Here is why the statement is way too optimistic:
- Resources always move to places where they can be used most effectively (econ 101) unless there is a significant friction
- For that type of resource (talented programmers/mathematicians) the friction is very small
- Russia has bad regulation and bad business environment in general
- Specifically, very hard to get investments[1], and investors interests are poorly protected[2]
- Silicon Valley utilizes these resource much more effectively, so that even other places in the US - NYC/Boston/Chicago - could not compete effectively
- Also, managerial talent in Russia is concentrated on more profitable business, like participating in natural resource explorations or working for state-run monopolies - very profitable and risk free if you have the right connections
Disclaimer: I'm Russian living in Silicon Valley. That may have affected my judgement.
[1] I can share the following anecdote: When I was helping some friends to find VC funding in 2008 in Russia, I learnt that most VCs in Russia require kick-backs(!) from startups that they're investing in - presumably as a way to steal from their limited partners (and even provide some advice on how these kick-backs could be recorded in accounting books).

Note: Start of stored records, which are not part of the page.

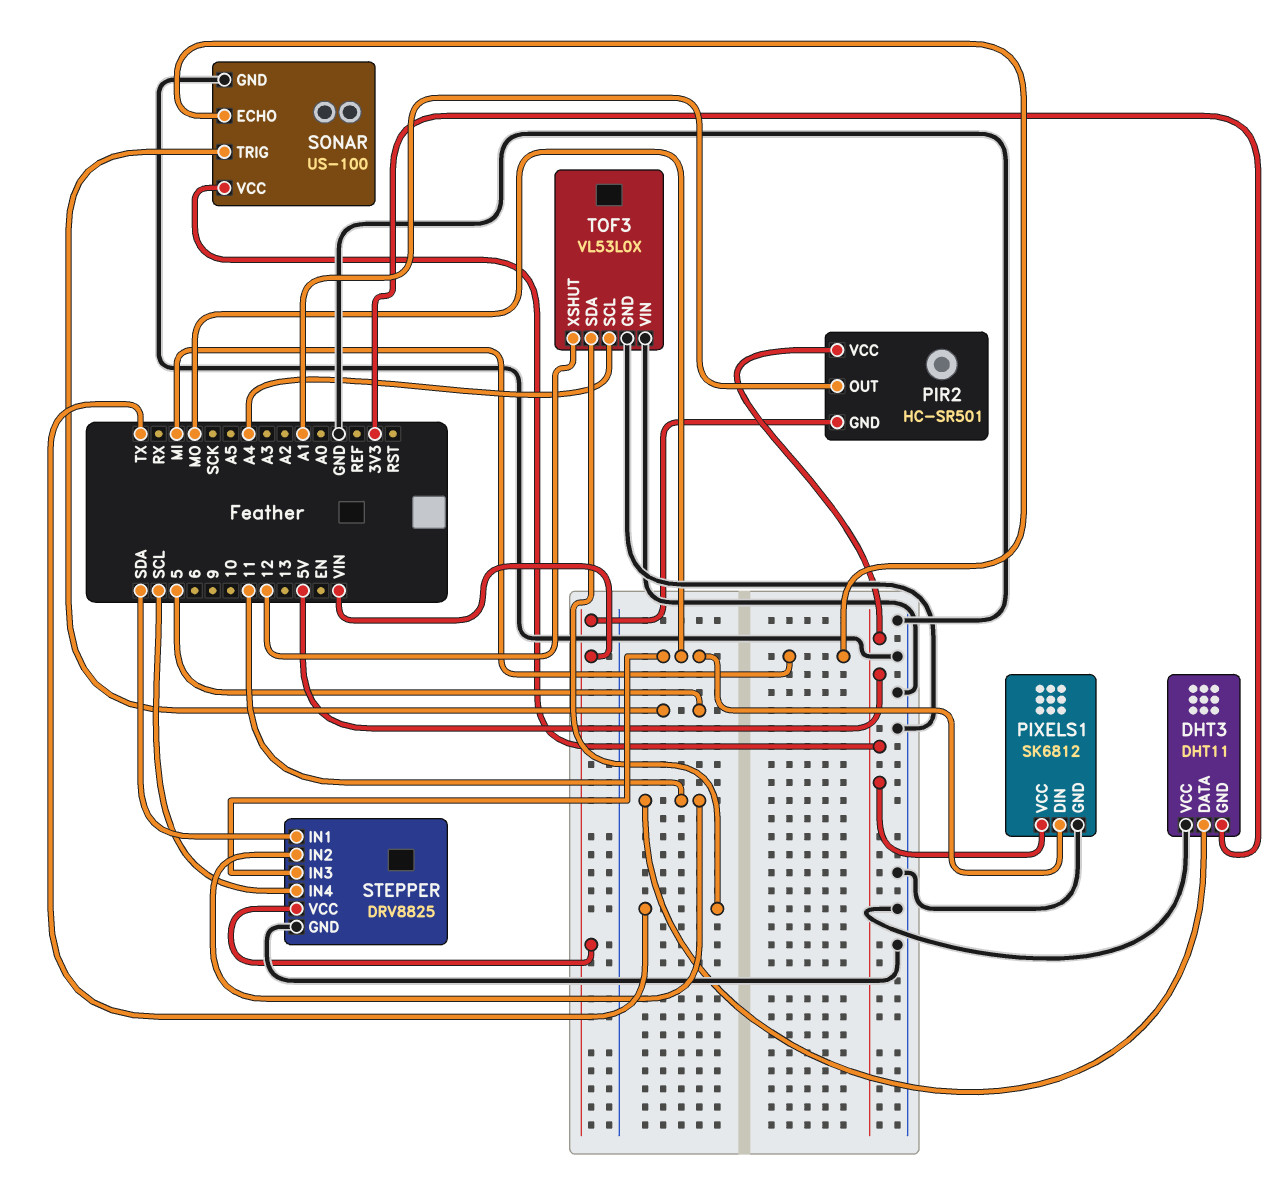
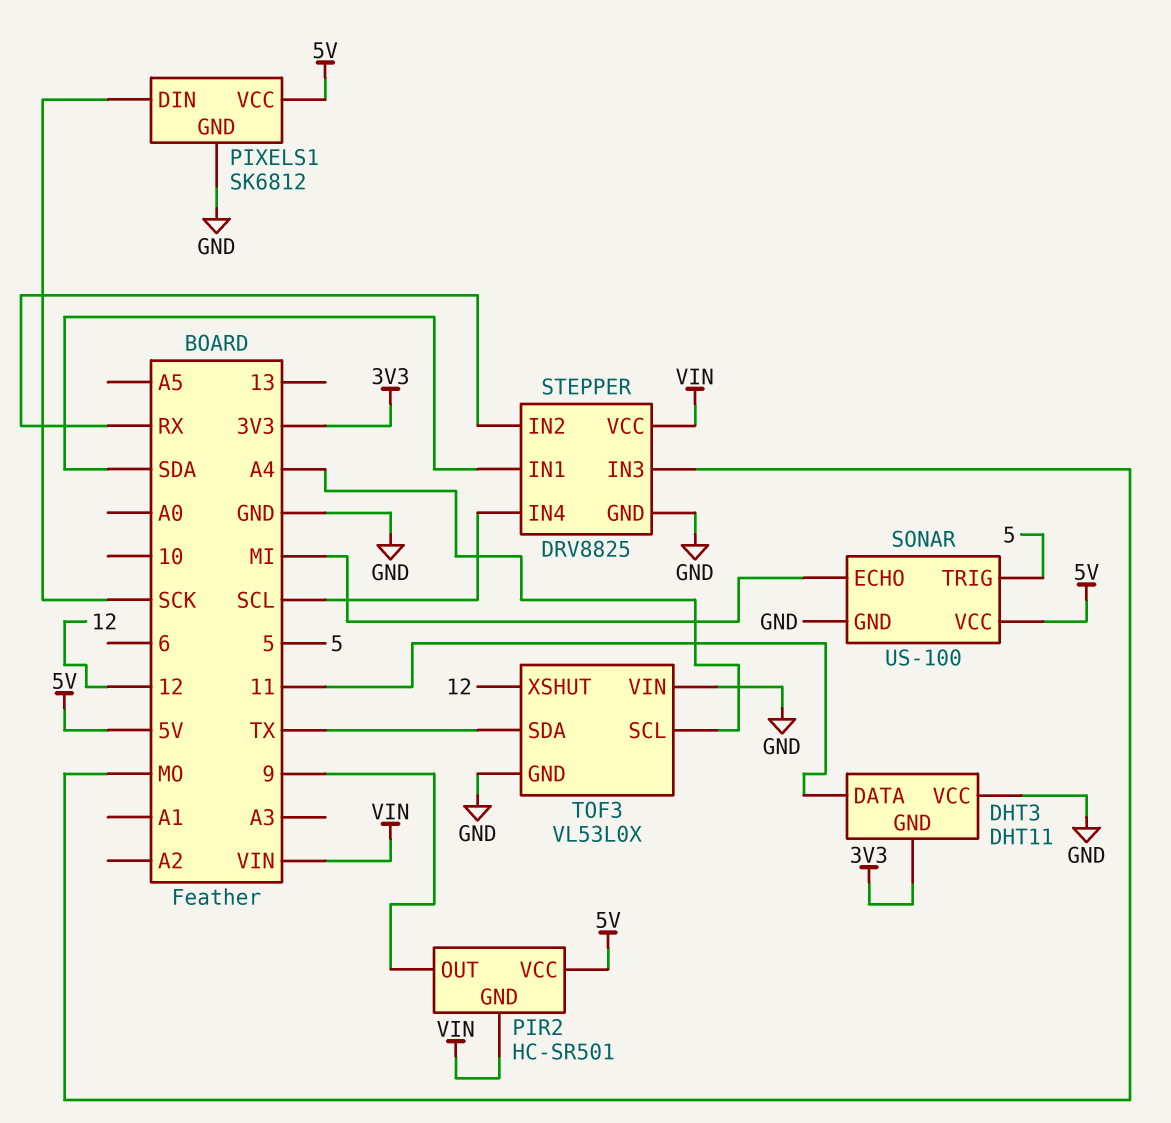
PIR2 pin OUT: A1 -> 9
PIXELS1 pin DIN: MO -> SCK
STEPPER pin IN2: 11 -> RX

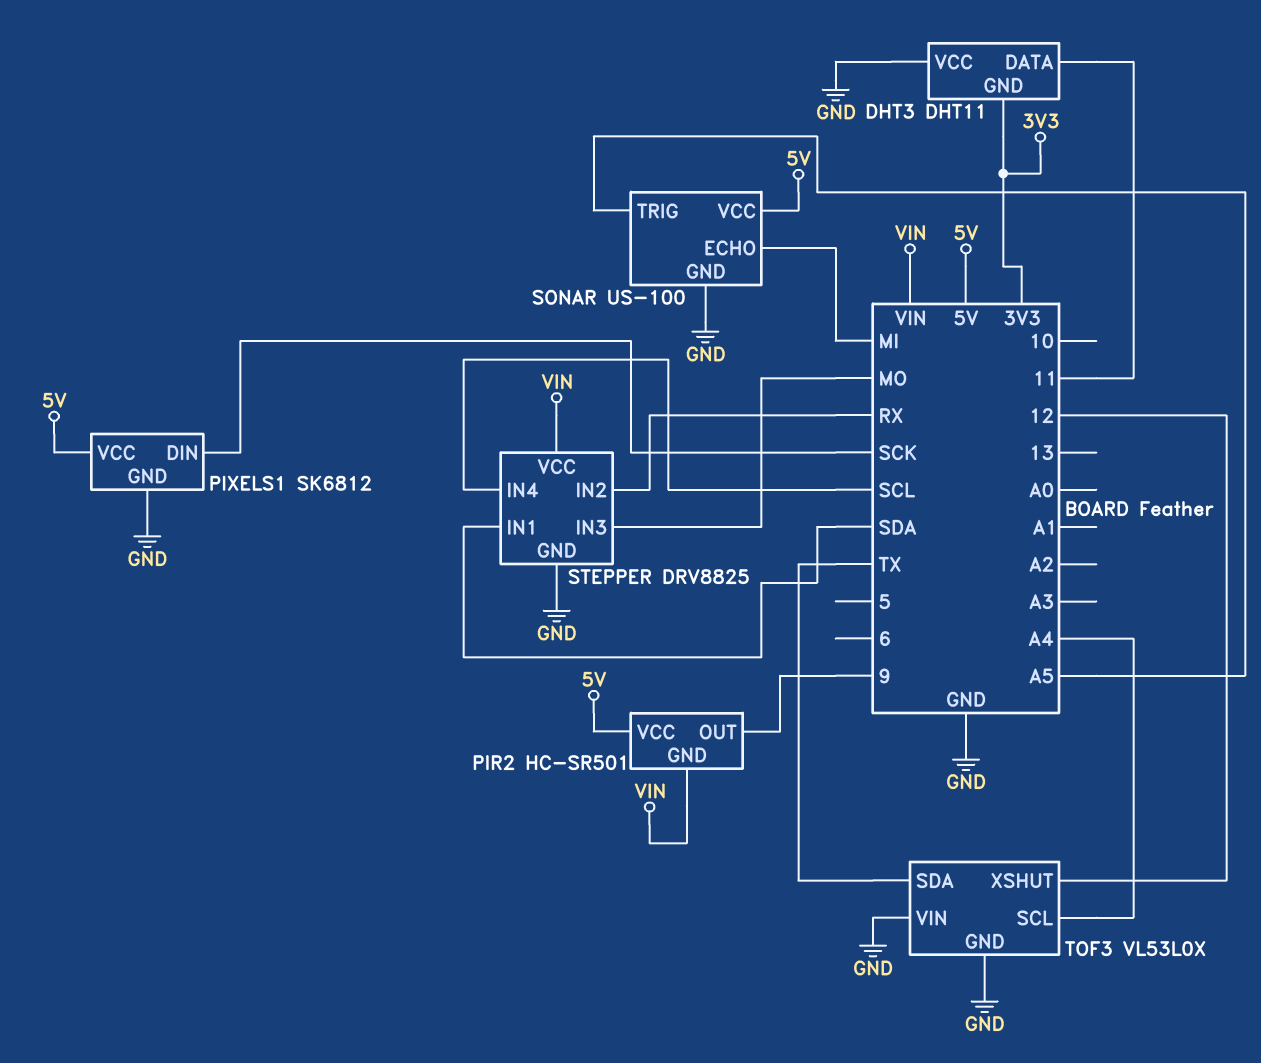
SONAR pin TRIG: 5 -> A5

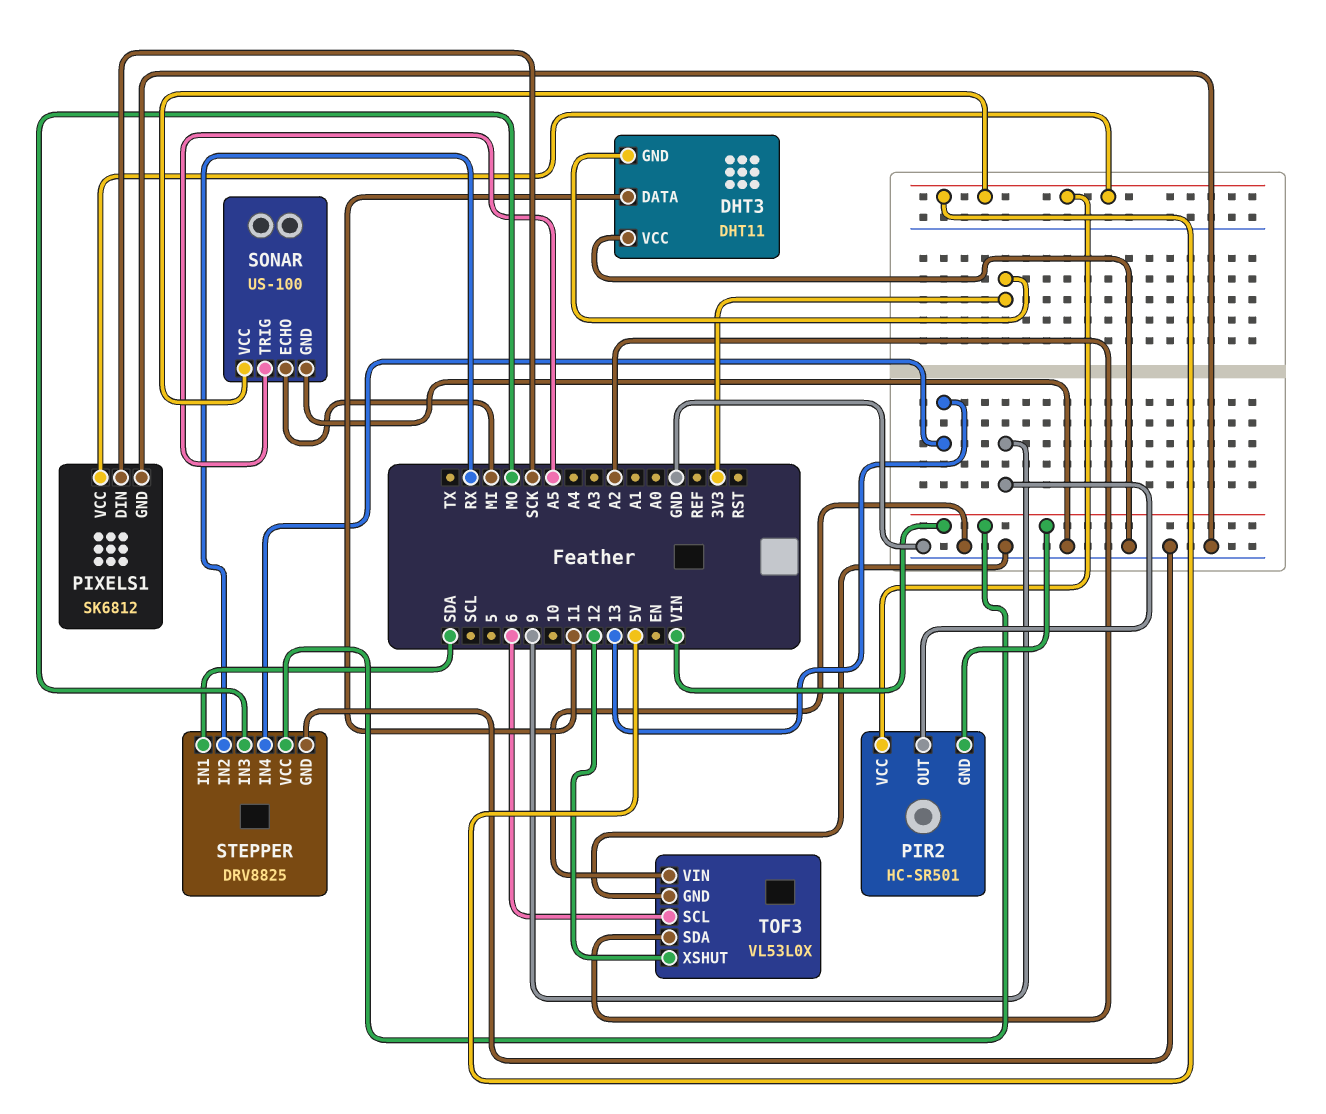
STEPPER pin IN4: SCL -> 13
TOF3 pin SCL: A4 -> 6
TOF3 pin SDA: TX -> A2

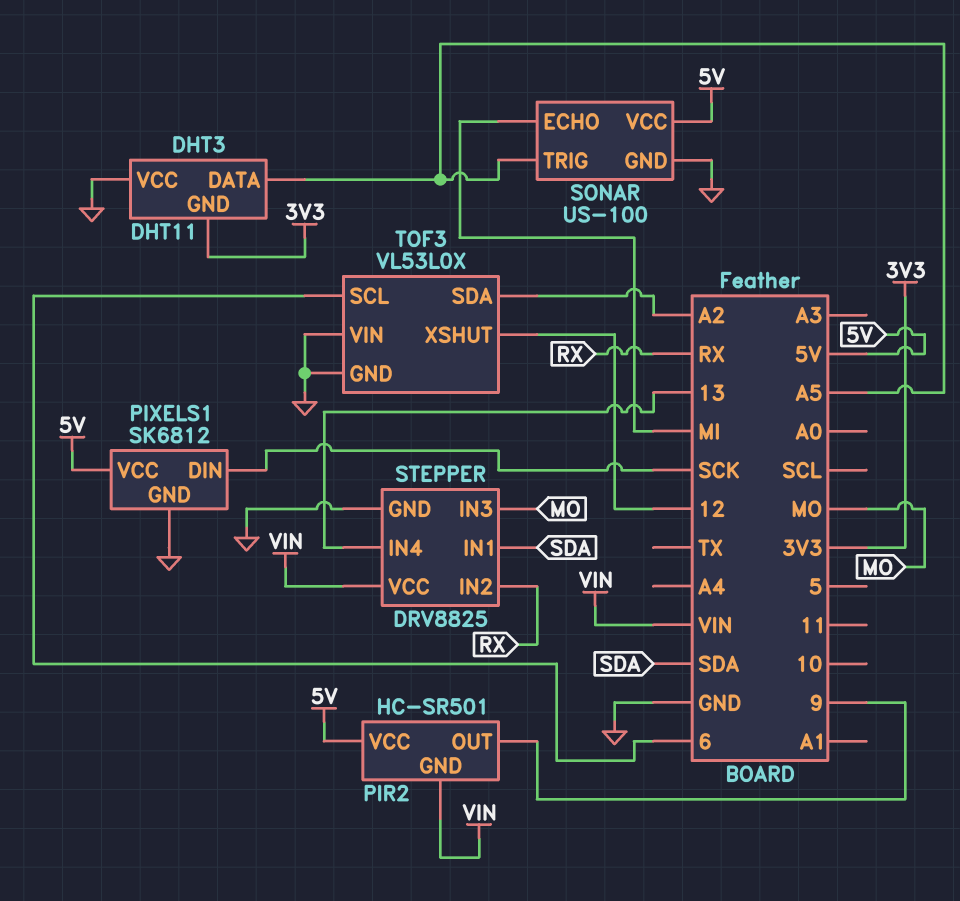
DHT3 pin DATA: 11 -> A5

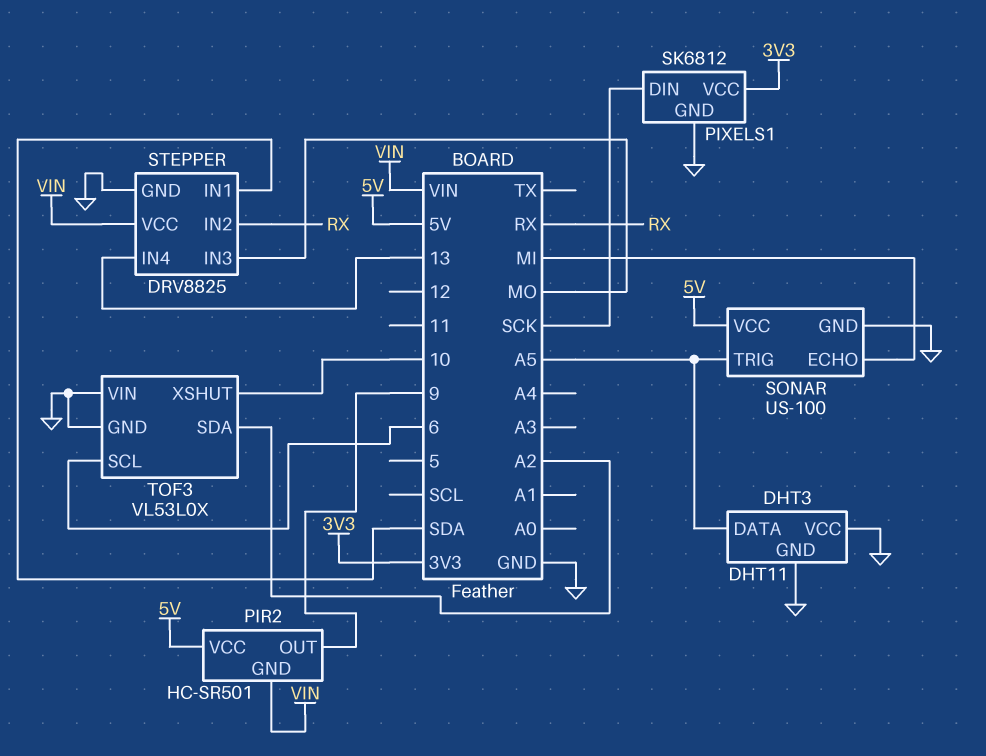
DHT3 pin GND: 3V3 -> GND
PIXELS1 pin VCC: 5V -> 3V3
TOF3 pin XSHUT: 12 -> 10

[2] Khodorkovsky's and Chichvarkin's examples are probably the most well-known on the West.
There are stories on HN all the time about US investors requiring the same. There are fancy meals on the company's tab, first class airplane tickets from all around the world for board meetings and various other abuses that HN founders complain about.
I guess straight-up cash would be a novelty, but that probably comes from the IRS scrutiny it would engender. Is an exacting tax authority part of the root of American exceptionalism?
Another interesting feature: there are plenty of 'funding advisors' that can help connecting you to a right VC[1] for a fee, typically a few percent of the funding.
Kick-backs are also typical if you are a mid-size company a need to get a commercial loan.
[1] They all claim to have connections to some government-backed VC funds such as government-backed Rusnano or Russian Venture Company.
June of this year. Here we go: http://www.businessweek.com/1998/45/b3603184.htm http://blogs.reuters.com/felix-salmon/2011/06/07/the-us-ipo-...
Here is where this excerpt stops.